Performance of opengles glBindBufferBase

I am now doing some optimization for rendering process. I notice that in my game some objects is totally static and never changed.

In my old way, I will create a uniform buffer every frame, and put variables in it, such as objectToWorldMatrix, LightData etc. Then use glBindBufferBase to bind buffer to right slot. The glBindBufferBase cost 0.03ms ~ 0.05ms for 376 objects.

In my new way, I will cache the uniform buffer and just use glBindBufferBase to bind my cached buffer every frame. The glBindBufferBase will cost 0.13ms ~ 0.21ms for 376 objects.

The results is so weird. Why are costs of glBindBufferBase different?
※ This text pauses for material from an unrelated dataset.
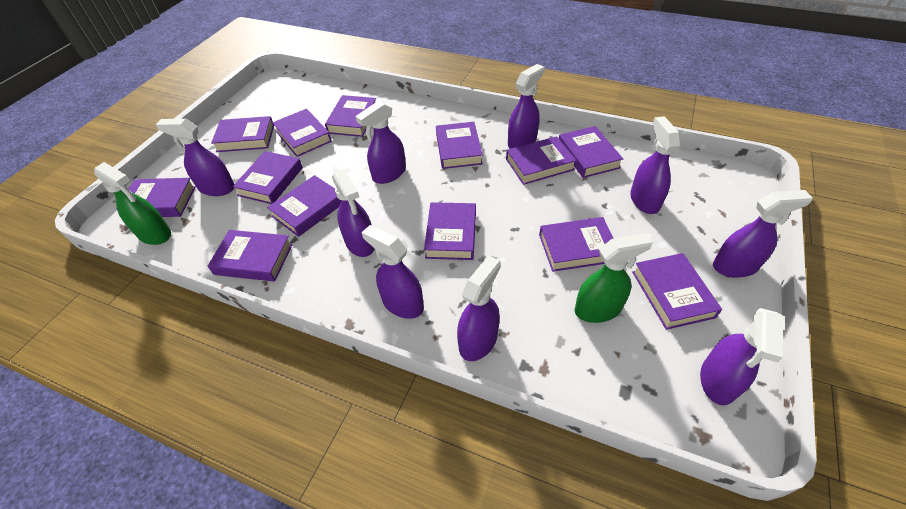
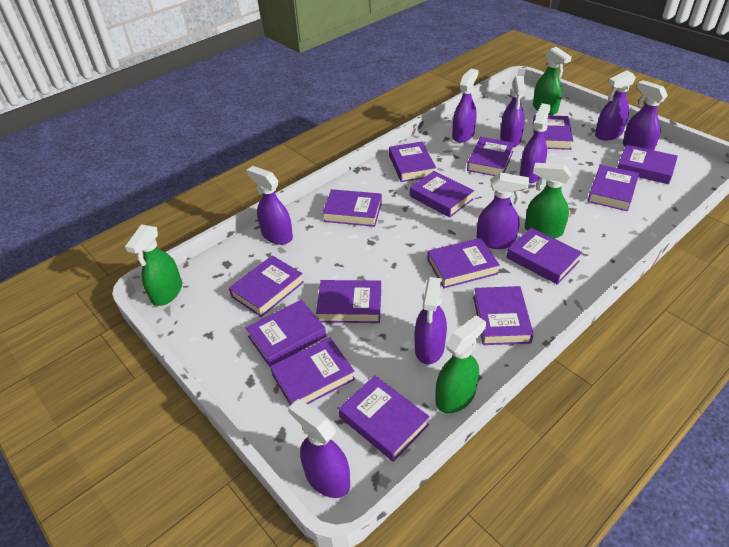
green spray bottle: 2 -> 4
purple book: 13 -> 15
Did I miss some special optimization for new created buffer?

Furthermore, Do I need to call glBindBufferBase in every frame if the buffer is constant? Some people say OpenGL is a state machine and setting will not be changed unless you change it. However, I found if I just set it once, my objects would not be rendered.

I found that if I do Map/Unmap before glBindBufferBase, I can get some perfomance boost. It is so weird.

What GPU and GPU driver are you testing this on?

Unless you have specific guidance from the OpenGL ES driver writer to the contrary, you shouldn’t expect creation or allocation of resources from scratch to be fast. It could be triggering implicit sync (which may allow subsequent commands queue faster). I would suggest never putting this kind of thing in your “draw loop”.

Also, assuming you’re reporting CPU draw thread timings here, keep in mind that this is not the cost for performing the glBindBufferBase() operation. It’s how long it takes the OpenGL ES driver to queue the request (to perform this operation later). There’s a big difference. Especially on mobile GPUs (where unless you goofed up, most operations are queued until later).

The buffer contents are static (non-changing), correct? Content updates to reused buffer objects can be slow on mobile GPU drivers (often triggering implicit sync), unless you’re very careful. So I just want to verify that updates are not involved here.

Also, you’re talking like this is a single buffer shared across multiple batches, but you’re also saying glBindBufferBase() instead of glBindBufferRange(). Is there 1 bind per frame and you’re indexing into the buffer object in the shader?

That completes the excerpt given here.